Scholarly communications stories from Jan. 2016: copyright, Wikipedia, open data and more

SPARC (the Scholarly Publishing and Academic Resources Coalition) has moved and changed their homepage: sparcopen.org/. More: We’ve made a few big changes at SPARC. Links to the old site seem to forward successfully so far. Take a look!

Retraction Watch post which may be useful to many – even if you never make a mistake that is nearly published, it seems to me that being able to discuss it and teach about it is important. What to do when you make a mistake? Advice from authors who’ve been there.

Area library staff and others may wish to Save the Date: A day-long workshop, the ACRL Scholarly Communication Roadshow “Scholarly Communication: From Understanding to Engagement” will be held in Columbia, Missouri on the University of Missouri campus, Thursday, April 14, approx. 9am-4:30pm. More details should be available soon but I thought you might want to pencil this on your calendars.

Copyright stories:
– The Association of College and Research Libraries is celebrating Fair Use Week with a free webinar, February 25, 1-2 pm. Pre-registration is required. More information at The Fair Use Factors: Their History and Application. I will share the link to the recording when it is available.
Copyright Week (the last week of January) has produced several interesting posts. Take a look.
– I worked through the new Copyright for Multimedia MOOC during January. I learned a lot about special issues for data, images, music and film. The format, short videos and occasional quizzes, is easy to use and, of course, it’s free except for your time. Time estimate on the class is 4 weeks of study, 1-2 hours/week. Since the course was produced by librarian lawyers at universities, there are many helpful examples from library work and higher education. Highly recommended!

Wikipedia stories:
Wikipedia celebrated 15 years on January 15, 2016!
– Art+Feminism Edit-A-Thon planned at Washington University in St. Louis March 5! More information: www.facebook.com/events/881474371969391/ and en.wikipedia.org/wiki/Wikipedia:Meetup/St._Louis/ArtAndFeminism_2016. Learn how to contribute to this important open access resource.
– OR if Art+Feminism isn’t your interest, perhaps you would want to check on some the Wikipedia Year of Science 2016 initiatives.

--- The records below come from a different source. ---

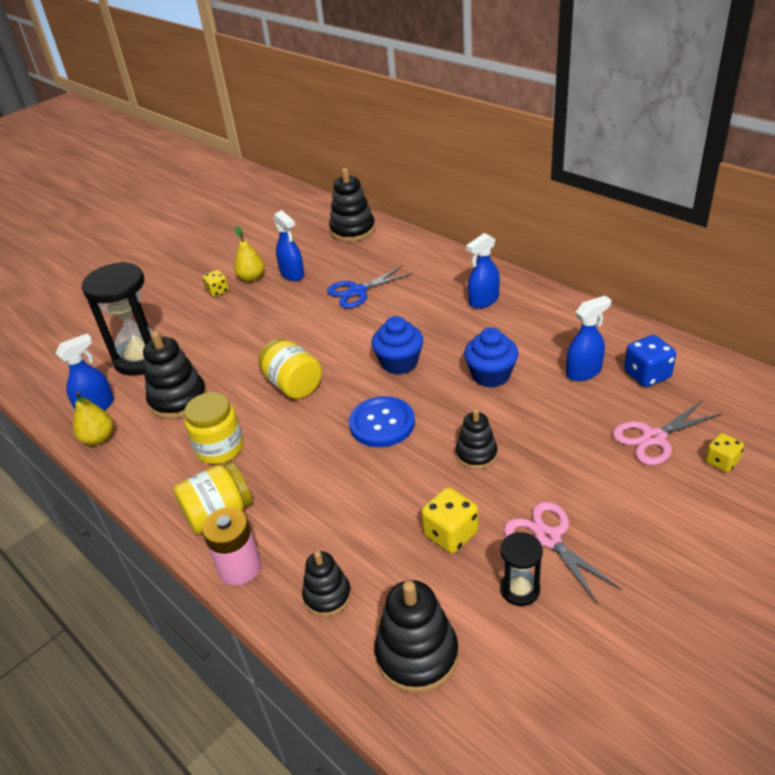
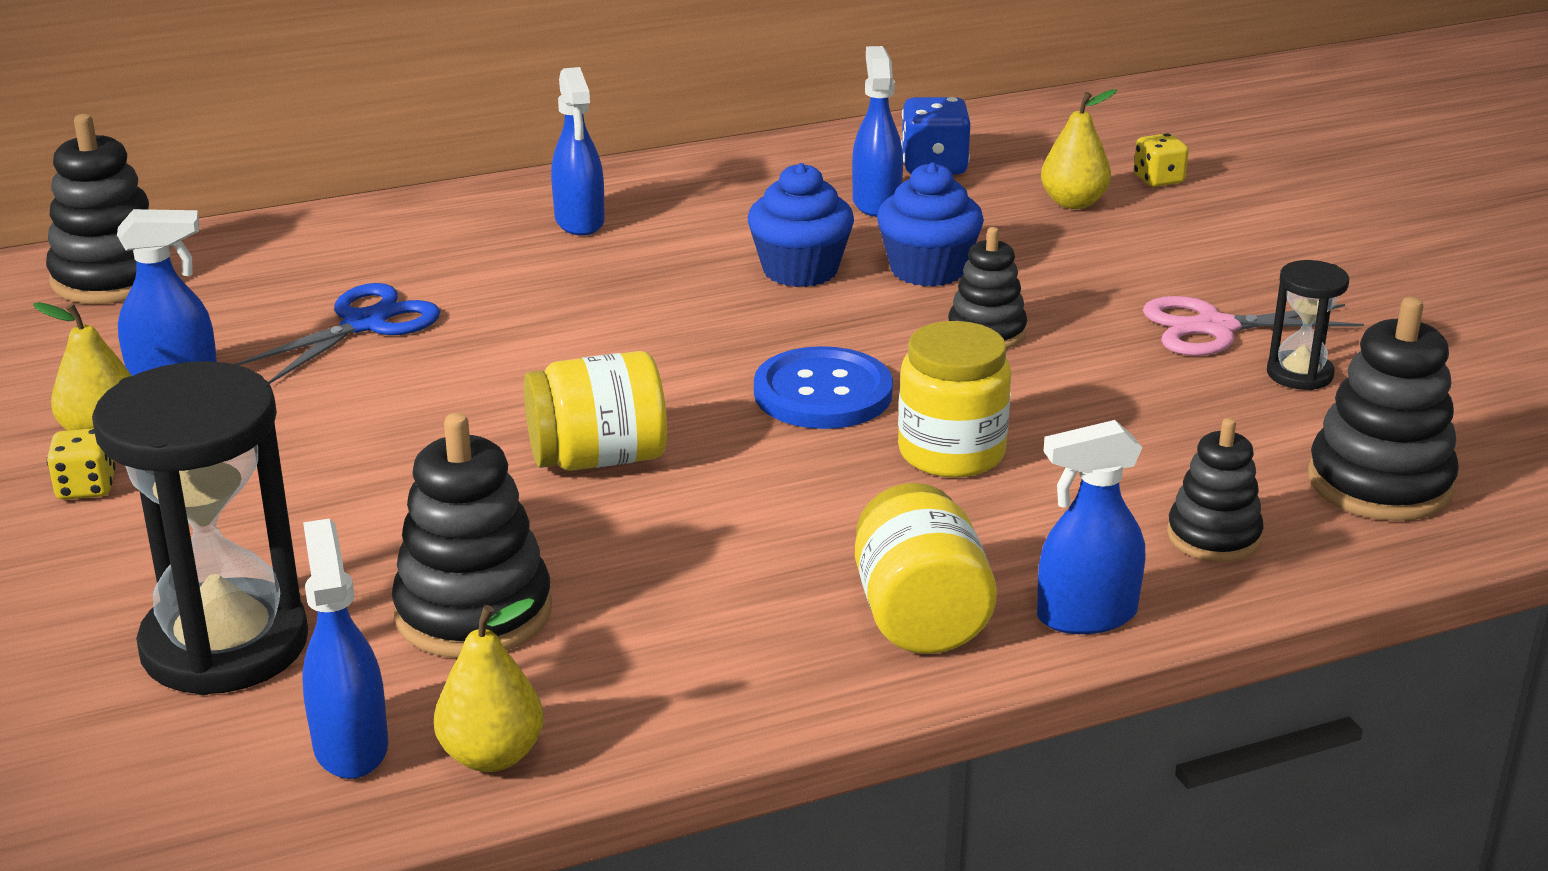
camera: 70 degrees left, 10 degrees down
(220, 448) = (713, 583): yellow jar -> yellow jar (951, 453)
(240, 567) = (1086, 616): pink battery -> blue spray bottle
(357, 291) = (364, 324): blue scissors -> blue scissors turned 135 degrees counterclockwise
(399, 363) = (664, 337): blue cupcake -> blue cupcake (927, 270)
(451, 534) = (1151, 397): yellow dice -> none
(654, 438) = (1073, 203): pink scissors -> yellow pear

Open access/Public access/Open data stories:
– PRO: The Peer Reviewers’ Openness Initiative: incentivizing open research practices through peer review, an opinion piece in R. Soc. open sci. [3:150547 DOI: 10.1098/rsos.150547] is an article about The Peer Reviewers’ Openness Initiative (opennessinitiative.org), a statement that researchers can sign that indicates that after a set, future date—1 January 2017—they will begin to apply certain minimal open research standards (basically openly shared data) to the manuscripts they review.
– A proposal for open data sharing from clinical trial data came out from International Committee of Medical Journal Editors (ICMJE) this month. There has been a lively conversation about data sharing, pros and cons. This blog post includes several relevant links: Research “parasitism” and authorship rights.
– Worth reading: Research integrity: Don’t let transparency damage science, by Stephan Lewandowsky & Dorothy Bishop in Nature 529, 459–461 doi:10.1038/529459a
– I found this interesting: Rethinking Research Data, at 15 minute TedX talk by Kristin Briney, a Data Services Librarian at the University of Wisconsin-Milwaukee. She also has a PhD in physical chemistry. Her catch phrase is “data or it didn’t happen.” Thanks to Cynthia Hudson Vitale who tweeted this.